Variable Mounting Options
The Annubar family offers several mounting options to meet a wide range of process demands. The 586 sensor is compatible with:
Flanged assembly — Fulfills structural requirements for high-pressure applications
Pak-Lok option — Uses compression design to firmly secure the sensor
Compact design — Easily installs between raised-face flanges for space-constrained installations
Single-Pipe Penetration (with MultiVariable Transmitter)

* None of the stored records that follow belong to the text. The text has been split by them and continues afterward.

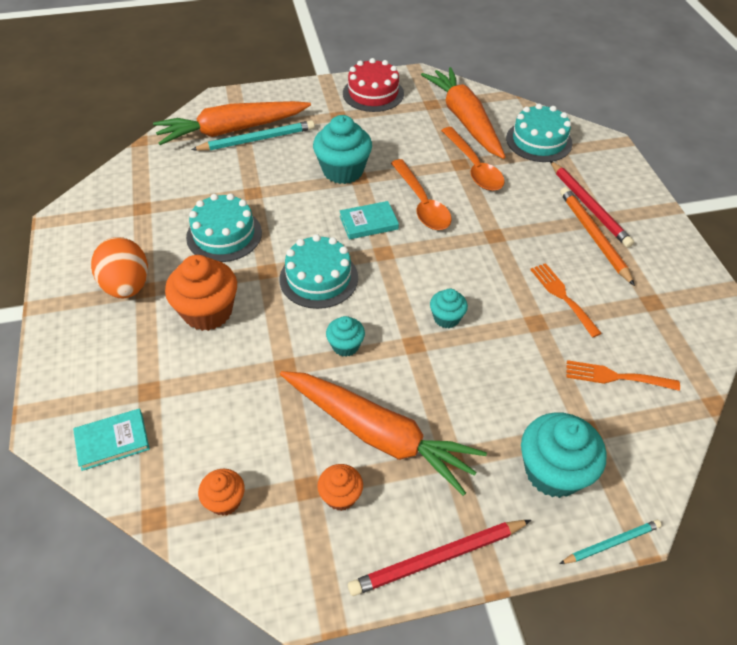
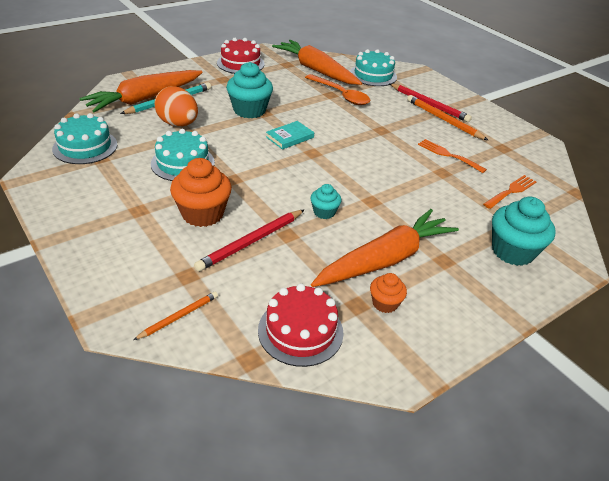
camera: 25 degrees left, 10 degrees down
(112, 441) = (178, 317): turquoise book -> orange pencil
(127, 286) = (121, 211): orange egg -> orange egg (178, 124)
(225, 501) = (300, 331): orange cupcake -> red cake
(318, 278) = (276, 176): turquoise cake -> turquoise cake (85, 147)
(378, 435) = (385, 259): orange carrot -> orange carrot turned 45 degrees counterclockwise
(422, 203) = (320, 120): orange spoon -> none
(438, 558) = (477, 321): red pencil -> red pencil (251, 241)
(446, 318) = (383, 181): turquoise cupcake -> none
(611, 543) = (574, 281): turquoise pencil -> none
(615, 377) = (511, 191): orange fork -> orange fork turned 150 degrees clockwise

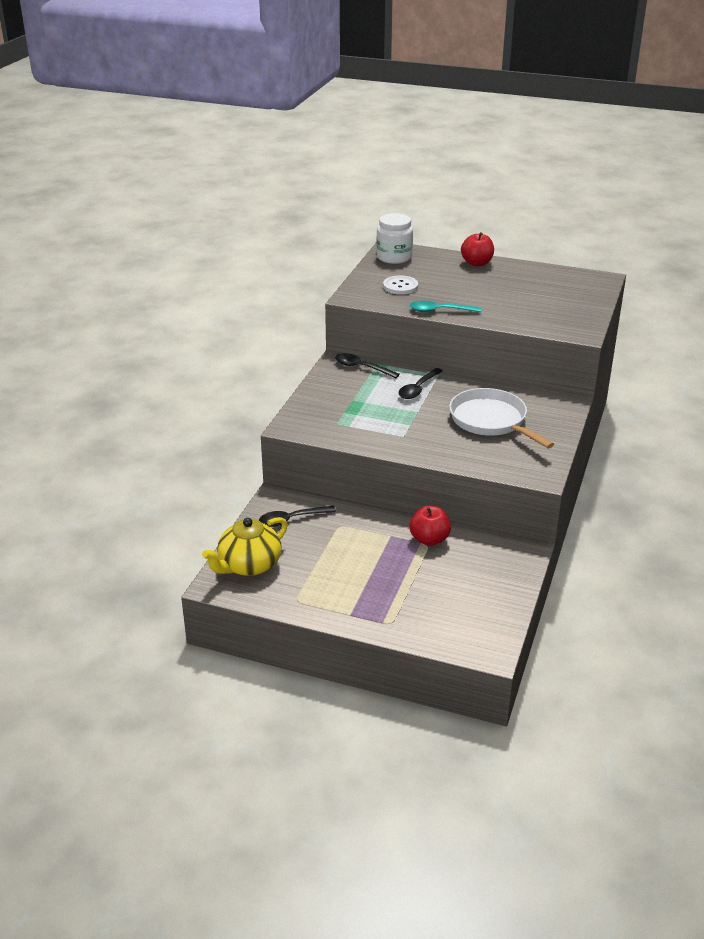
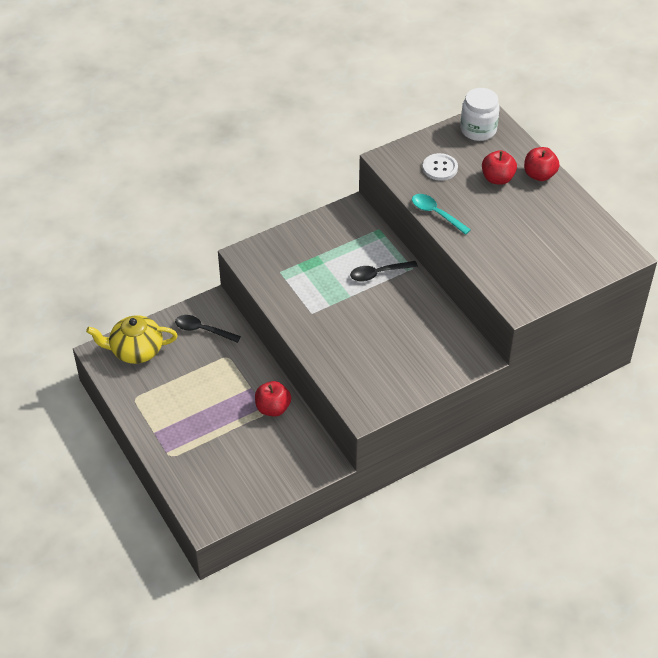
camera: 40 degrees right, 15 degrees up
(361, 367) = (362, 226): black spoon -> none
(451, 276) = (497, 178): none -> red apple
(491, 421) = (393, 339): white pan -> none

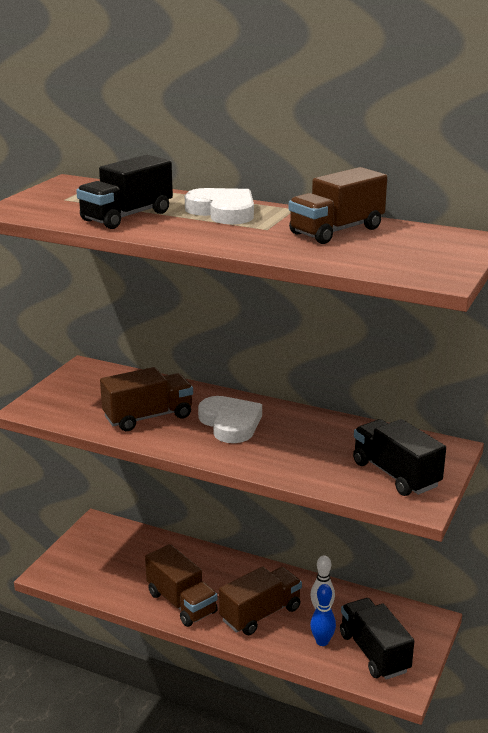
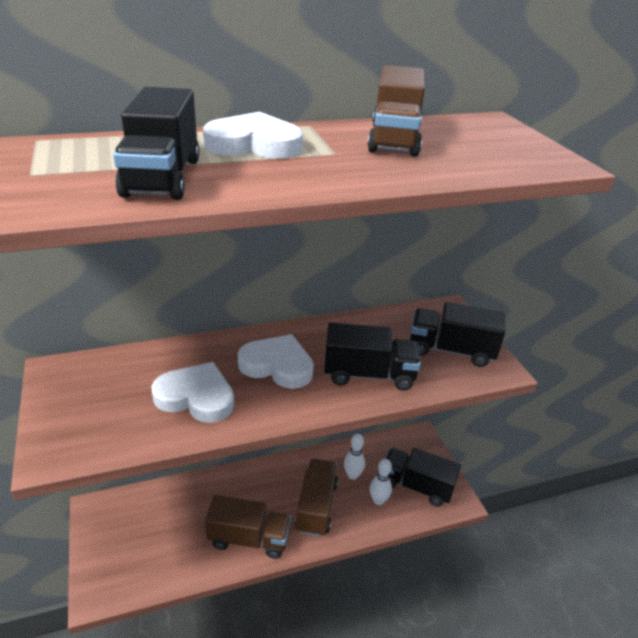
camera: 45 degrees left, 10 degrees up
(148, 417) = (196, 397): brown truck -> white heart
(293, 458) = (369, 374): none -> black truck
(322, 641) = (378, 500): blue bowling pin -> white bowling pin

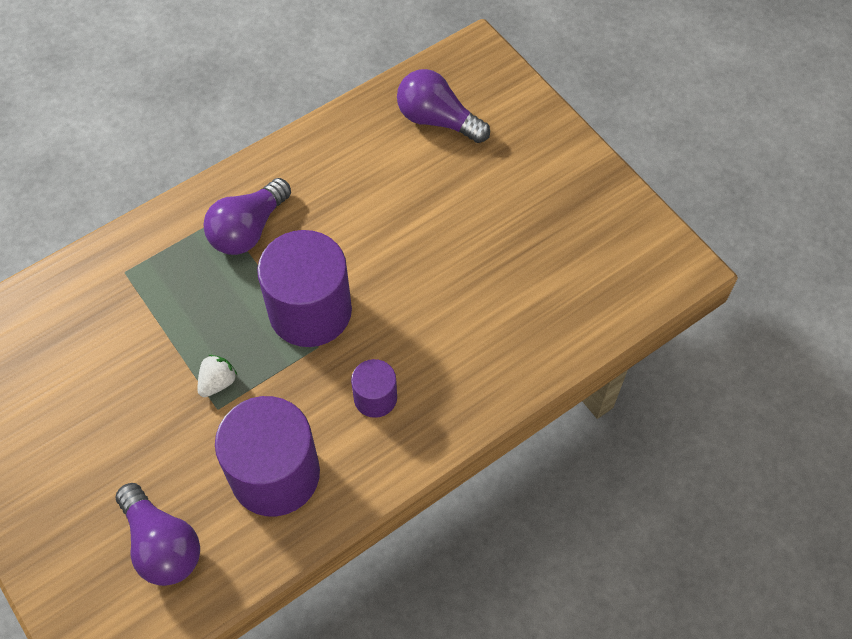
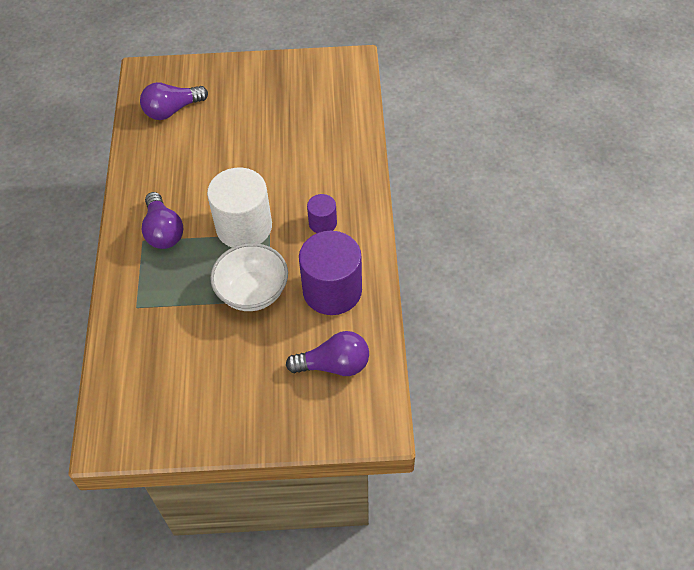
camera: 55 degrees left, 5 degrees down
(218, 382) = (252, 292): white strawberry -> white bowl
(310, 311) = (244, 227): purple cylinder -> white cylinder

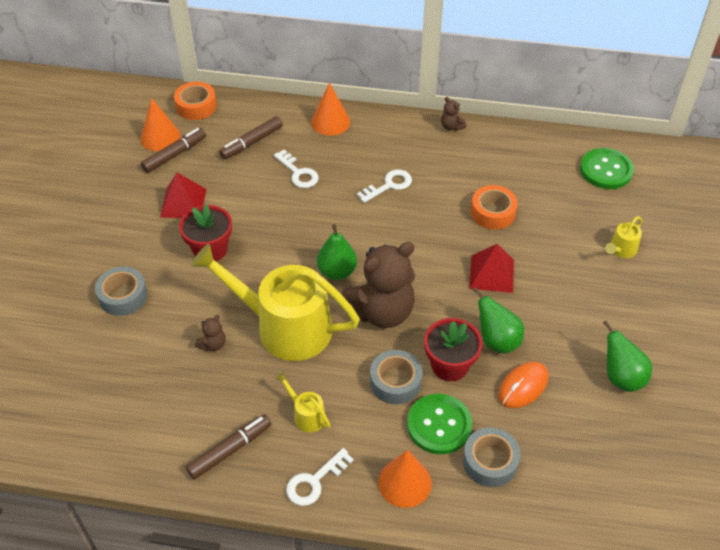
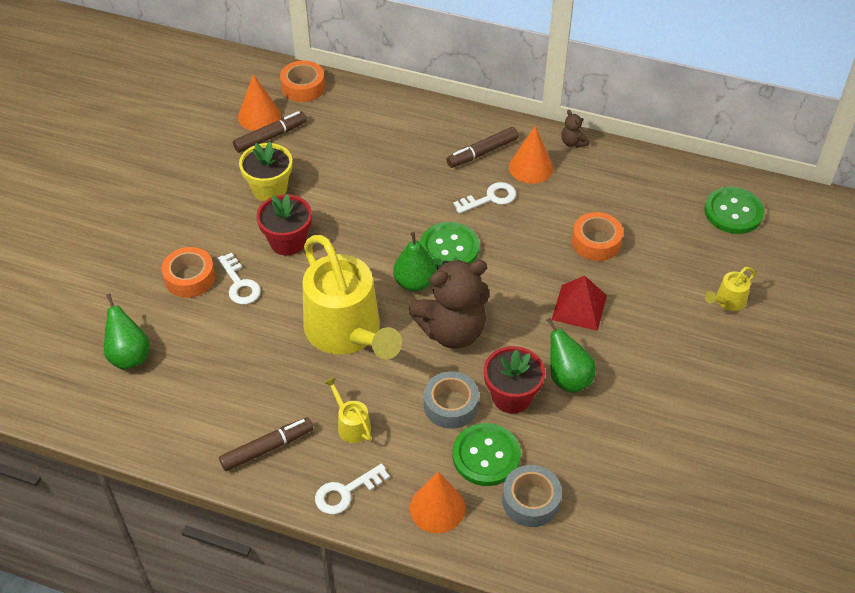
camera: 10 degrees right, 0 degrees up
(123, 296) = (190, 278): grey tape -> orange tape
(183, 203) = (269, 189): red pyramid -> yellow flower pot
(213, 344) = (271, 340): brown teddy bear -> none
(251, 142) = (353, 134): brown marker -> brown marker (482, 152)
(284, 327) = (347, 332): yellow watering can -> yellow watering can turned 150 degrees counterclockwise
(298, 173) = (396, 172): white key -> white key (239, 284)
(330, 122) = (442, 121): orange cone -> orange cone (531, 167)
(362, 236) = (449, 248): none -> green button
(523, 386) = (584, 430): orange mouse -> none
(621, 377) = (692, 436): green pear -> green pear (129, 356)

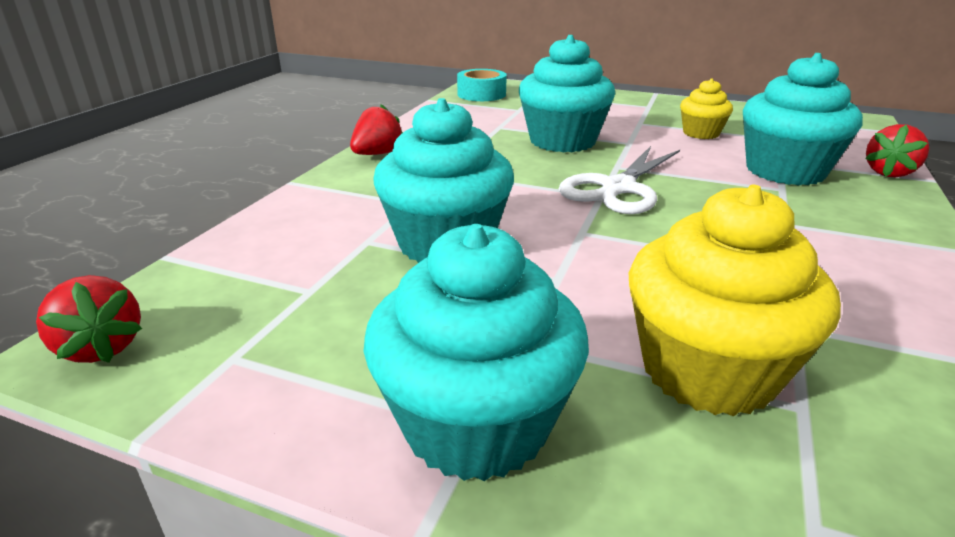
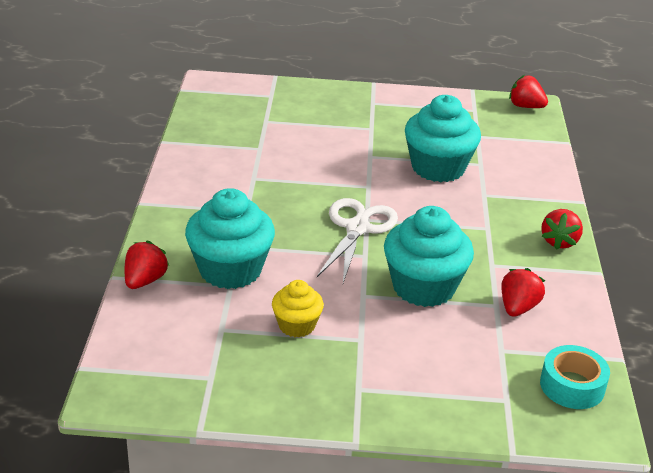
camera: 160 degrees right, 5 degrees up
(476, 424) = (374, 103): turquoise cupcake -> none
(480, 123) = (518, 308): none -> red strawberry
(708, 370) = (298, 127): yellow cupcake -> none

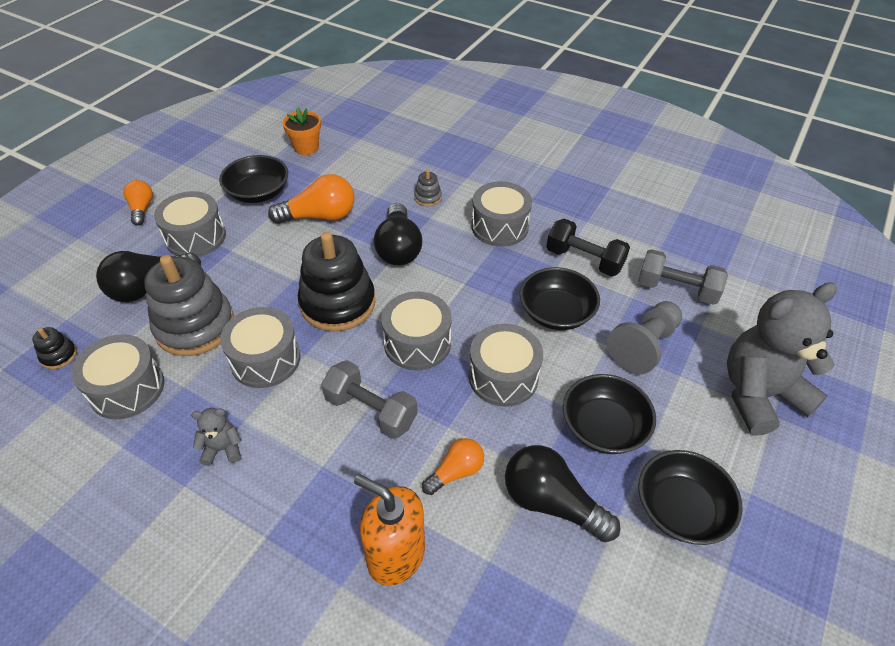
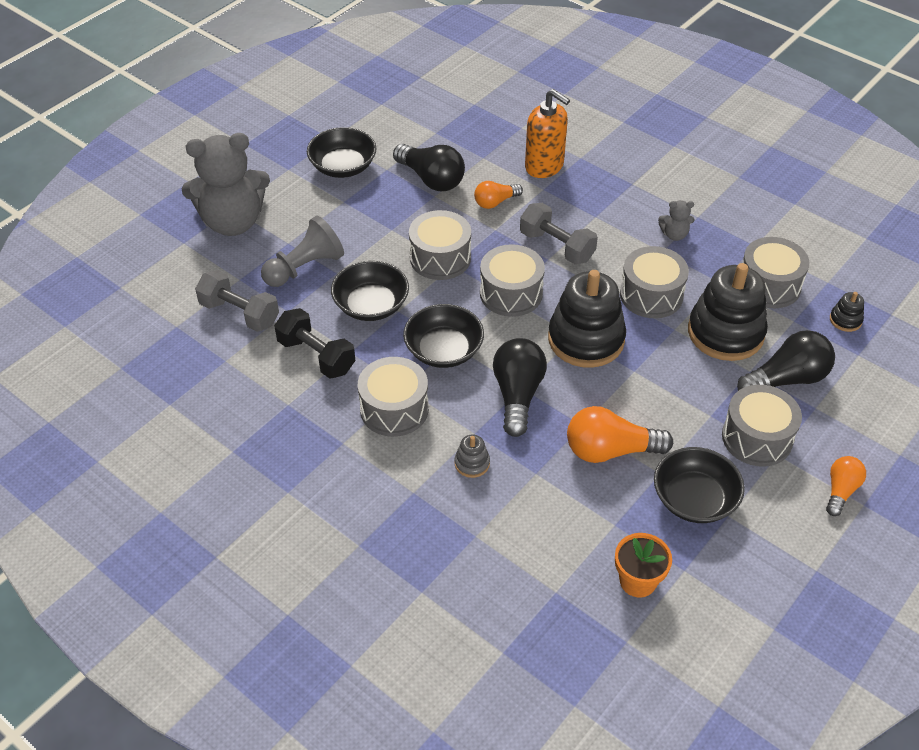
camera: 170 degrees left, 0 degrees up
(142, 209) = (840, 490): orange light bulb -> orange light bulb turned 150 degrees counterclockwise
(195, 326) = (725, 333): grey stacking toy -> black stacking toy
(603, 427) = (372, 215): black bowl -> black bowl (443, 350)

When combined with the capabilities of the Rosemount 3051S MultiVariable Transmitter, the Annubar flowmeter offers differential pressure, temperature, and flow readings via a single device, reducing the need for multiple pipe penetrations. This scalable solution updates 22 times per second and provides easy maintenance without requiring process shutdown.
Installation Guidelines
Upstream and Downstream Straight Pipe Requirements
Proper installation is critical to achieving specified accuracy. The following minimum straight pipe lengths are recommended:
| Upstream Disturbance | Minimum Upstream Diameters | Minimum Downstream Diameters |
| Single 90° elbow | 8 | 4 |
| Two 90° elbows (same plane) | 12 | 4 |
| Two 90° elbows (different planes) | 23 | 4 |
| Reducer (expander) | 12 | 4 |
| Control valve (fully open) | 18 | 4 |
For a single elbow out of plane, 10 diameters upstream and 4 diameters downstream are recommended.
Sensor Positioning
The 586 Annubar sensor must be installed with the sensing ports properly oriented relative to the flow direction. The sensor’s identification tag indicates the correct flow direction, and the T-shaped profile must be positioned with the high-pressure ports facing upstream. For horizontal pipelines when measuring gases, the sensor should be installed with a minimum 5-degree upward angle to allow condensate drainage.
Transmitter Integration
The 586 primary element can be integrated with several Rosemount transmitter platforms:
Rosemount 3051SFA — Compact Annubar Flowmeter with integral transmitter
Rosemount 3051CFA — Annubar Flowmeter with coplanar transmitter mounting
Rosemount 2051CFA — Cost-effective Annubar Flowmeter solution
Each transmitter option supports HART, Foundation Fieldbus, Modbus, or WirelessHART communication protocols, enabling seamless integration into existing control system architectures.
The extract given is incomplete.